On that point M. Zola spoke in no uncertain language. He understood well enough that the authorities could not justly single out a few of those hundreds of women for prosecution and punishment: but he censured the women quite as much as he censured the convicted men, who were, after all, but common scoundrels.

And he was amazed to find that so few English newspapers ventured to speak out on the matter. There were plenty of leaderettes on the cunning shown by the men, but the alacrity of the women to purchase the bogus medicines was, as a rule, lightly passed over; and great as is M. Zola’s admiration for the English Press in many respects, he could but regard its attitude towards the Chrimes case as lamentably inadequate and lacking in moral courage.

‘A great responsibility,’ said he, ‘rests with those who, possessing commanding influence, refrain from requisite action, and who, instead of seeking to cure proved and acknowledged evils, connive at driving them beneath the surface, where, in secret, they steadily grow and expand.’ And all this for the sake of the ‘young person,’ to whose mythical innocence the welfare of a whole nation is often sacrificed. M. Zola’s views are summed up in the words: ‘Let all be exposed and discussed, in order that all may be cured!’

He regards Neo-Malthusianism and its practices as abominable, and when he had learnt more of the actual situation in England he was emphatically of opinion that his book ‘Fecondite,’ though applied to France alone, might well, with little alteration, be applied to this country also.

The fluctuations in the English birth-rate from 1872 to 1897 were to him full of meaning. At a certain period, for instance, they showed all the harm wrought by the abominable Bradlaugh-Besant campaign. But what he dwelt on still more was the absolute physical incapacity of so many English mothers to suckle their own offspring. Circumstances are much the same both in France and the United States, at least among the older Colonial families. In three or four generations the women of a family in which the practice of suckling has ceased, are altogether unable to give the breast; and the ‘bottle’ ensues, with its thousand evils and a gradual deterioration of the race.

On the last occasion when James Russell Lowell came to England he was asked what change, if any, he remarked since his last visit, among the people he met, and he replied that he was most struck by the falling off in height, and breadth of shoulders, of the average man in the London streets.

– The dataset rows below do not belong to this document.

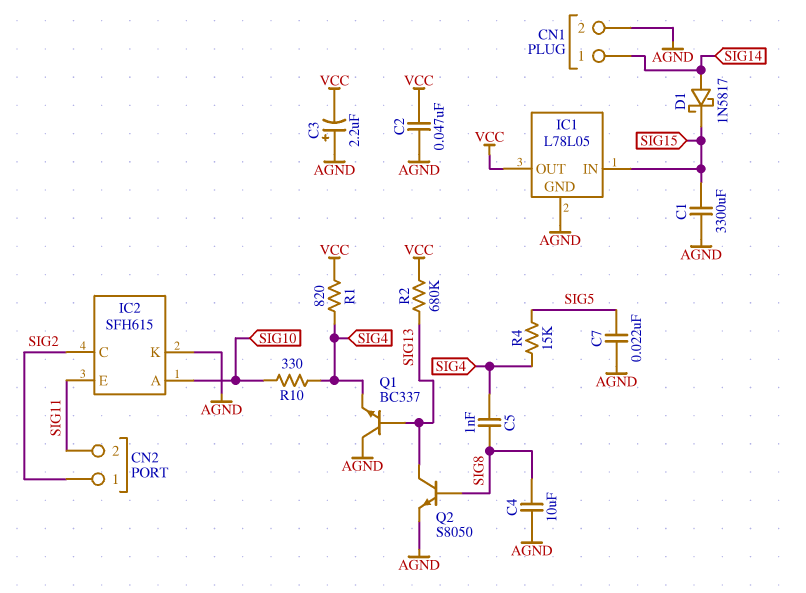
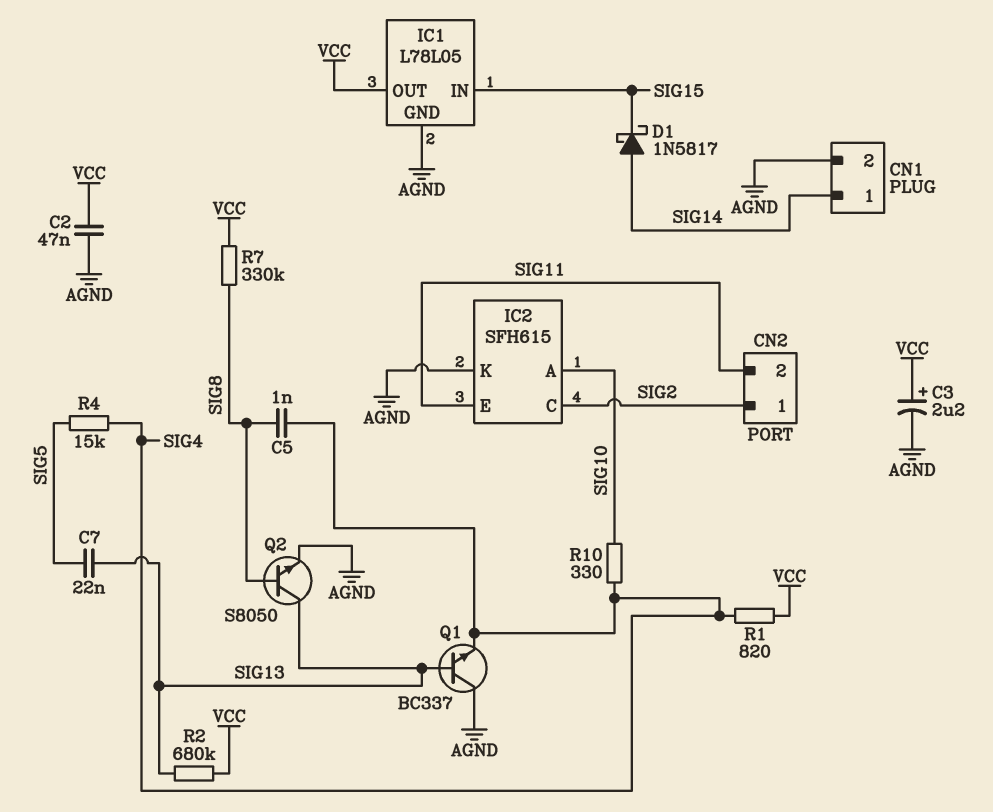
C1: 3300uF (AGND, SIG15) -> none
C3: 2.2uF (plus AGND, minus VCC) -> 2.2uF (plus VCC, minus AGND)
C4: 10uF (AGND, SIG8) -> none
C7: 22nF (AGND, SIG5) -> 22nF (SIG5, SIG13)
R7: none -> 330k (SIG8, VCC)

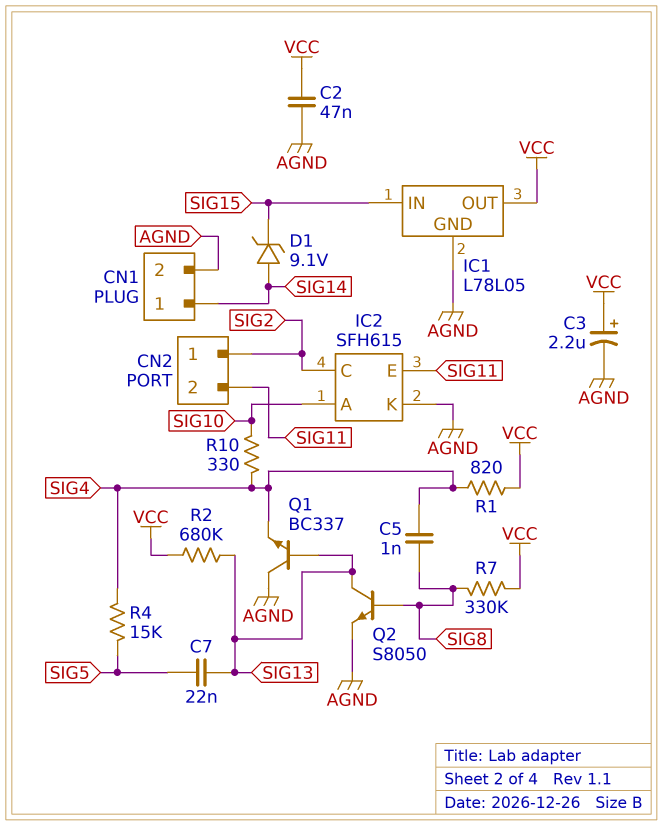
D1: schottky 1N5817 (A SIG14, K SIG15) -> zener 9.1V (A SIG14, K SIG15)

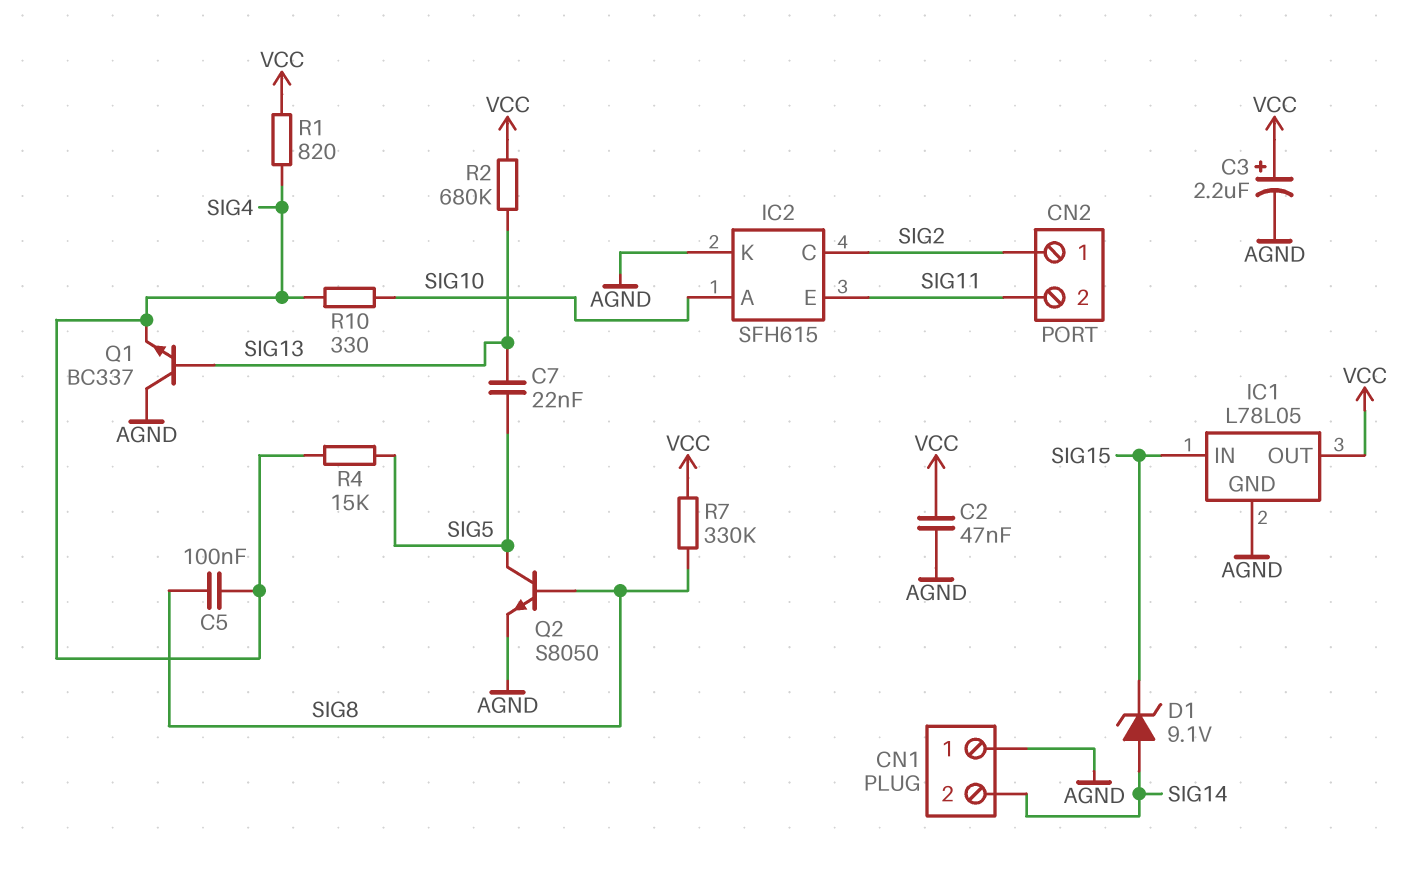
C5: 1nF (SIG4, SIG8) -> 100nF (SIG4, SIG8)
CN1 pin 1: SIG14 -> AGND
CN1 pin 2: AGND -> SIG14
Q2: NPN S8050 (B SIG8, C SIG13, E AGND) -> NPN S8050 (B SIG8, C SIG5, E AGND)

Though matters have not yet reached such a point as in France and elsewhere, it is I think incontestable that the English race, like many another, is physically deteriorating. Athletics tend to improve the standard, but there must be proper material to work upon, and M. Zola, I found, held the view that for a race to be healthy its womenfolk should be willing and able to discharge the primary duties of Nature. When he discovered that so many Englishwomen would not or could not suckle their babes, he remarked that England had started on the same downward course as France.

He often watched the troops of nursemaids and children whom he met during his afternoon strolls. He noticed and told me how many of the former neglected their charges, standing about, flirting or gossiping, or looking into shop windows, while the baby in the bassinette or the mail-cart sucked away at that vile invention the bone and gutta-percha ‘soother,’ and he was astonished that ladies should apparently consider it beneath them to accompany baby on the promenade. Indeed the invariable absence of the mothers gave him a rather bad opinion of them: for surely they must know that many of the nurse-girls neglected the infants and yet they exercised no supervision. ‘Of course,’ said he, ‘they are visiting or receiving, or reading novels, or bicycling or playing lawn tennis. Ah! well, that is hardly my conception of a mother’s duty towards her infant, whatever be her station in life.’